Today, unmanned aerial vehicles (UAVs) are a rapidly growing part of military operations, and forces that aren't prepared to deal with them are vulnerable. To protect its ground forces, the United States military must be prepared to counter the surveillance technologies aboard hostile unmanned aircraft.
As part of its broad-based work in electronic-warfare technologies, the Georgia Tech Research Institute (GTRI) is developing integrated hardware devices that simulate sensors potentially present on enemy UAVs. The technology – produced by GTRI as part of its Threat Unmanned Devices Program – is expected to be used to gauge the effectiveness of U.S. countermeasures against enemy drones. The research is sponsored by the U.S. Army Threat Systems Management Office.
"The assets that we're building can simulate the threat capability you would expect on a foreign unmanned aerial vehicle," said Vince Camp, a GTRI senior research engineer who is a principal investigator for the project. "We're reproducing the ISR [intelligence, surveillance and reconnaissance] capability that a threat UAV would have. Simulating this ISR capability makes it possible to test the effectiveness of U.S. countermeasures against a potentially hostile signal intelligence capability in the air."
When aloft, GTRI's integrated devices simulate three principal threat capabilities, said Doug Martin, a senior research engineer who directs the GTRI Threat Unmanned Devices Program. The simulated threats include an electro-optical infrared sensor package that includes thermal-imaging capability, other sensors that detect and analyze U.S. communication signals, and equipment capable of jamming U.S. weapons systems. Additional threat-simulation capabilities could be added in the future.
"The intent here isn't to shoot down a hostile UAV or even to prevent it from being there," Martin explained. "We want to know what information that vehicle is trying to gather, and what can be done to minimize the exposure of that information."
Currently, he noted, GTRI's threat simulator payload is being used on a Diamond DA-40 manned aircraft rather than a UAV. That's largely because the presence of a human pilot makes it easier to obtain clearance to fly over U.S. ground forces and ground assets at test ranges. Acquiring clearance for a UAV flyover is more difficult and time-consuming due to safety concerns.
After takeoff, the test aircraft is directed entirely by a ground operator. The human pilot simply executes the flight plan and commands sent from the ground, maintaining a human-in-the-loop in the event of an emergency.
The simulator devices are controlled from the ground via a FalconView interface, which also provides the pilot direction. FalconView is a widely used mapping system created by GTRI that displays maps and other information useful to military mission planners, aviators and aviation support personnel.
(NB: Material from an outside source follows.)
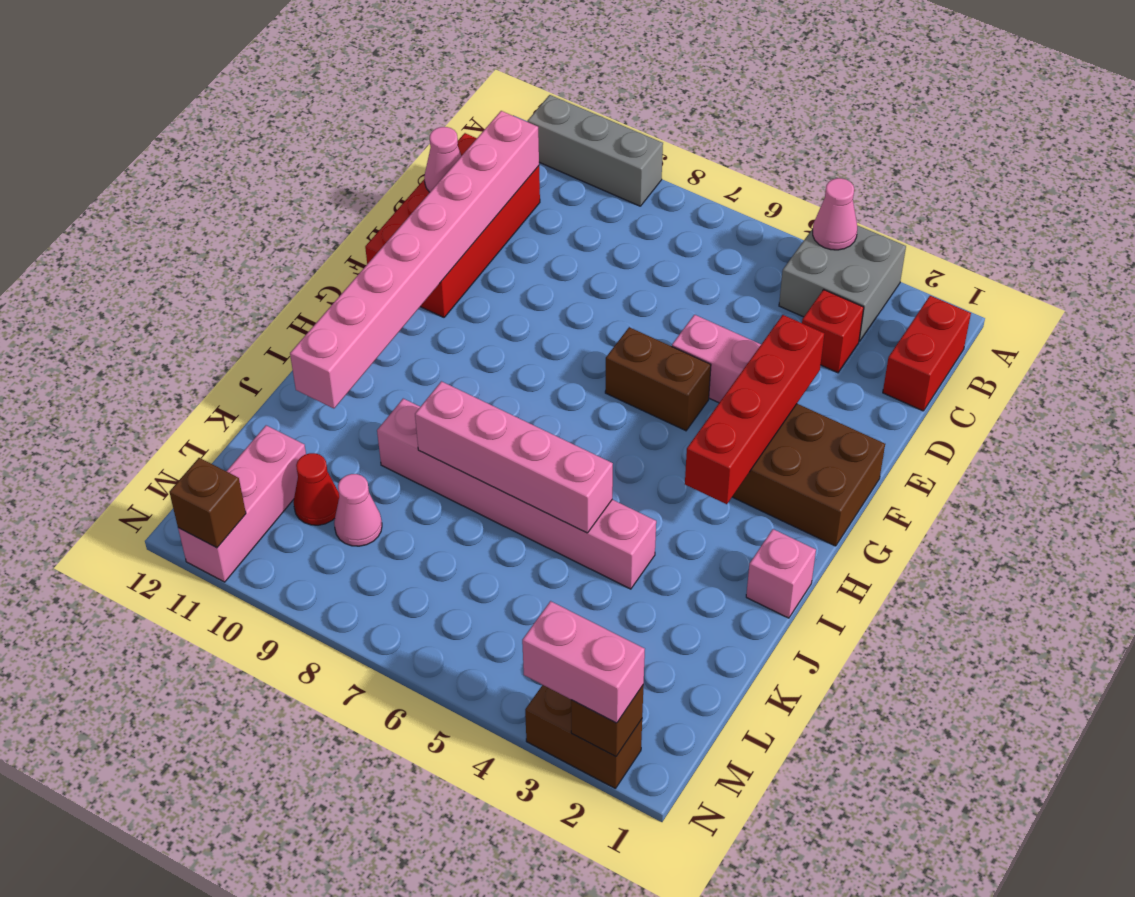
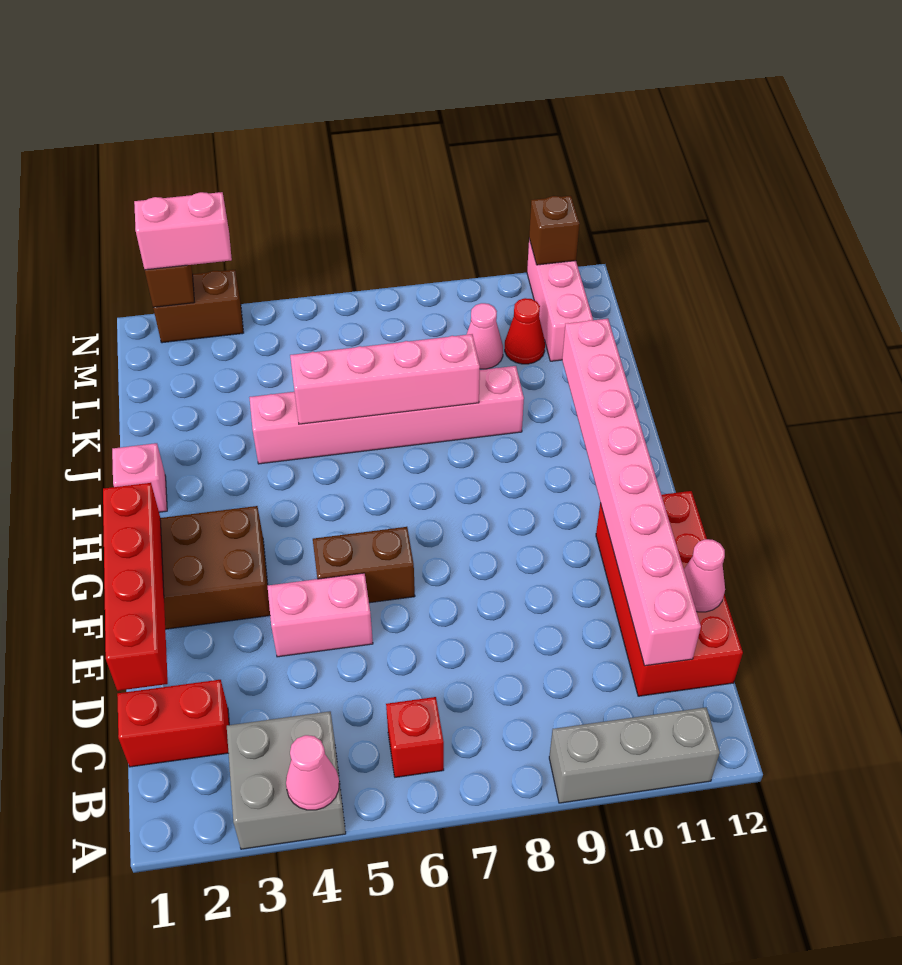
red brick B1:C1 level 1 -> red brick C1:C2 level 1
red brick C3 level 1 -> red brick B6 level 1
red brick E3:H3 level 2 -> red brick D1:G1 level 2

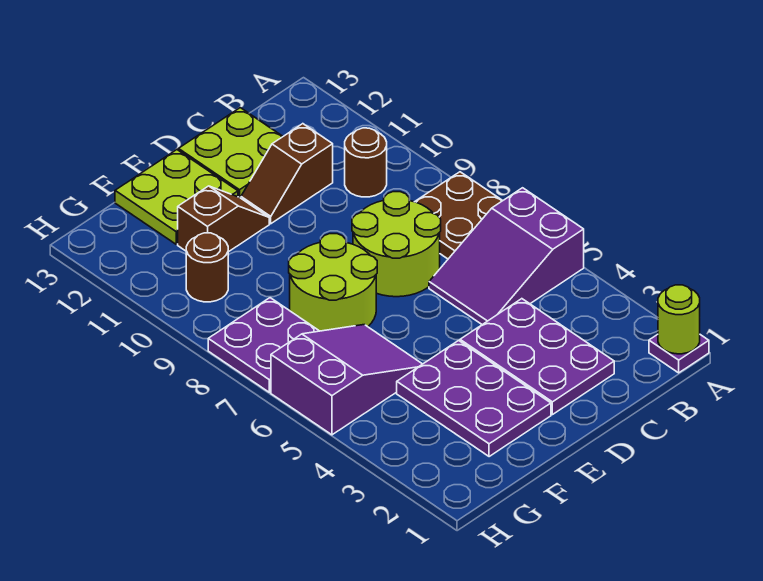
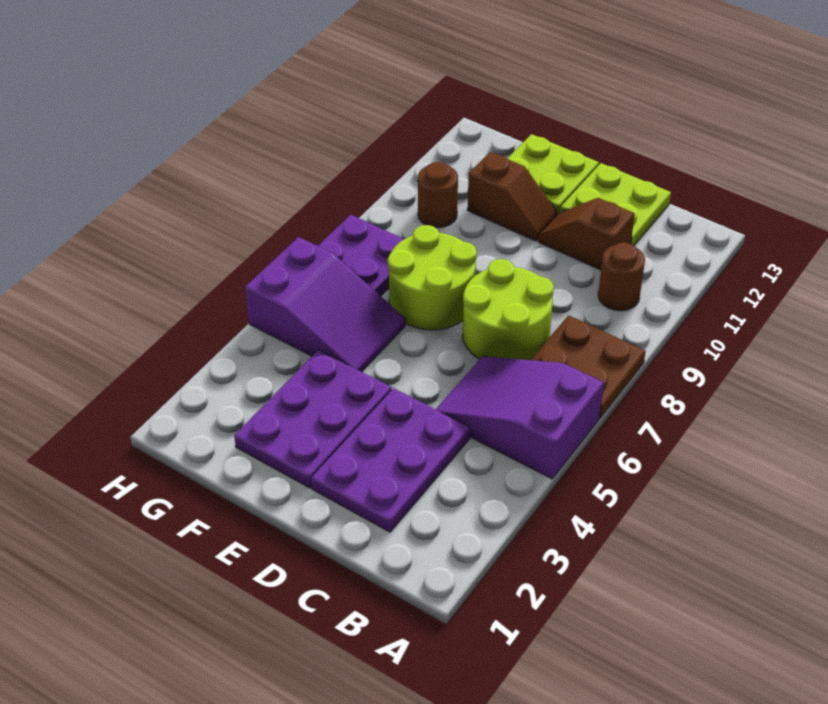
purple plate A1 level 1 -> none
lime round brick A1 level 2 -> none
"From the standpoint of the ground operator, the manned aircraft will look and function like a UAV," Martin said. "The ground control interface makes it look like it's an autonomous vehicle up there."
The GTRI team has finished integration of the threat-simulation devices that are called for under current plans and has passed initial acceptance tests in the air. The completed system was demonstrated successfully at a missile range in fall 2012.
Eventually, Camp said, it's possible that GTRI's threat simulator hardware will be placed on true UAVs, which could be either ground-controlled or fully autonomous. Mounting a simulation payload on a UAV could provide a more complete, multi-function test environment.
"Currently, simulating threat UAV payload performance is the priority over simulating the signature of the aircraft," Camp said. "In the future, a test UAV platform could provide a more realistic radar cross-section, electro-optic/infrared signature and acoustic signature needed to provide a complete threat UAV test capability. What we learn from testing with the UAV threat simulator will help us deploy countermeasures more effectively."